Somewhat separate, but very popular, are sports-playing games, from individual and new-generation sports (snowboarding, skateboarding, auto racing) to traditional team sports (basketball, football, baseball, soccer). The team sports games are tied to the existing major sports franchises (nationally recognized teams and leagues) and so to televised games and sports commentary (which also has its own cable-TV channel). Several of the more popular competitive strategy and shooter games have actually become quasi-sports, with high-stakes tournaments, commercial endorsements, and in some countries (not the U.S. so far) fully organized leagues and teams.
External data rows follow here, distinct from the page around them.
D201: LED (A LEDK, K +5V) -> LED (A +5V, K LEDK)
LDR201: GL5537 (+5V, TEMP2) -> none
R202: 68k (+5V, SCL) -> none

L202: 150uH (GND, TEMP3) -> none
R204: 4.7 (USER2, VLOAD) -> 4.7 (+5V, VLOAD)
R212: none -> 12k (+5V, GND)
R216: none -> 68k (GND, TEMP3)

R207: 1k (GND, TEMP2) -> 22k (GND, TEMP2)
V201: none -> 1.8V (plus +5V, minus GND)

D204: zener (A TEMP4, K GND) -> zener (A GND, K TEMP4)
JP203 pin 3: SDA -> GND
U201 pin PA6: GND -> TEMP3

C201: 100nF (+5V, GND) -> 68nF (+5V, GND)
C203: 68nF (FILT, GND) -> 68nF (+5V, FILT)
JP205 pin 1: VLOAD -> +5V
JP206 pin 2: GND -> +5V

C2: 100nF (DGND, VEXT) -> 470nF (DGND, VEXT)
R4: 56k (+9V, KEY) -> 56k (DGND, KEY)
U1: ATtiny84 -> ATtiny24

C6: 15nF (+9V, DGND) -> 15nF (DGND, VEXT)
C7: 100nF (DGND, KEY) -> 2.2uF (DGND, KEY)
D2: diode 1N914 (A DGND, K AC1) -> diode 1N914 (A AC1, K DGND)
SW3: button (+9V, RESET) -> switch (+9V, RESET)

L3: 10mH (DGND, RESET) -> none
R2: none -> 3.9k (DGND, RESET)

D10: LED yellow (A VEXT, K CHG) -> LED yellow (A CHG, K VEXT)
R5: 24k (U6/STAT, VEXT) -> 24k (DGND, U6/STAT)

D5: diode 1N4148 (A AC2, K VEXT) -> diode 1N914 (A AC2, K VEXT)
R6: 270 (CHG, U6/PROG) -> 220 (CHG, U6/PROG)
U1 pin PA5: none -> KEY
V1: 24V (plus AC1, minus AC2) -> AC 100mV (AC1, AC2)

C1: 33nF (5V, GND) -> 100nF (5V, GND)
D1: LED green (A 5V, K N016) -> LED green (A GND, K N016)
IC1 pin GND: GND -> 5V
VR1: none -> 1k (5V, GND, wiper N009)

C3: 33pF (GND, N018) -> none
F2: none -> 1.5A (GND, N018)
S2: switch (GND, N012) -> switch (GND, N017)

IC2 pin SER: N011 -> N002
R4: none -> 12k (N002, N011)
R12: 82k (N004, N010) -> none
These games also participate in franchises, frequently based on the pre-existing franchises of professional sports leagues, which have long ago spread themselves across many other media for a wide age-range of consumers. So far this genre has mainly aimed at producing realistic technical simulations of the original sports, with little exploration of the novel aspects of virtual worlds. Its ideologies are also those of the original sports cultures. I will not deal further with this type of franchise development.

 

It seems likely that, given the identity issues involved, choice of game genre is becoming an important social marker, and so is likely to be related (cf. Bourdieu’s Distinction) to social class fractions and trajectories, as well as ethnic and other identity subcultures. It is often noted that young males define the markets for many of these game genres, while girls and women participate in smaller numbers and tend to gravitate to games in which there is more focus on social interaction and relationships (e.g. online card games with parallel chat channels, or The Sims franchise, particularly its MMO variant in which the player arranges the lives of semi-autonomous NPCs and can interact with other player characters). There are RPG variant genres known as “God games” in which the player controls complex social systems, similar to a large range of simulation games (other than sports), in which the player creates and manages amusement parks, railroad systems, etc.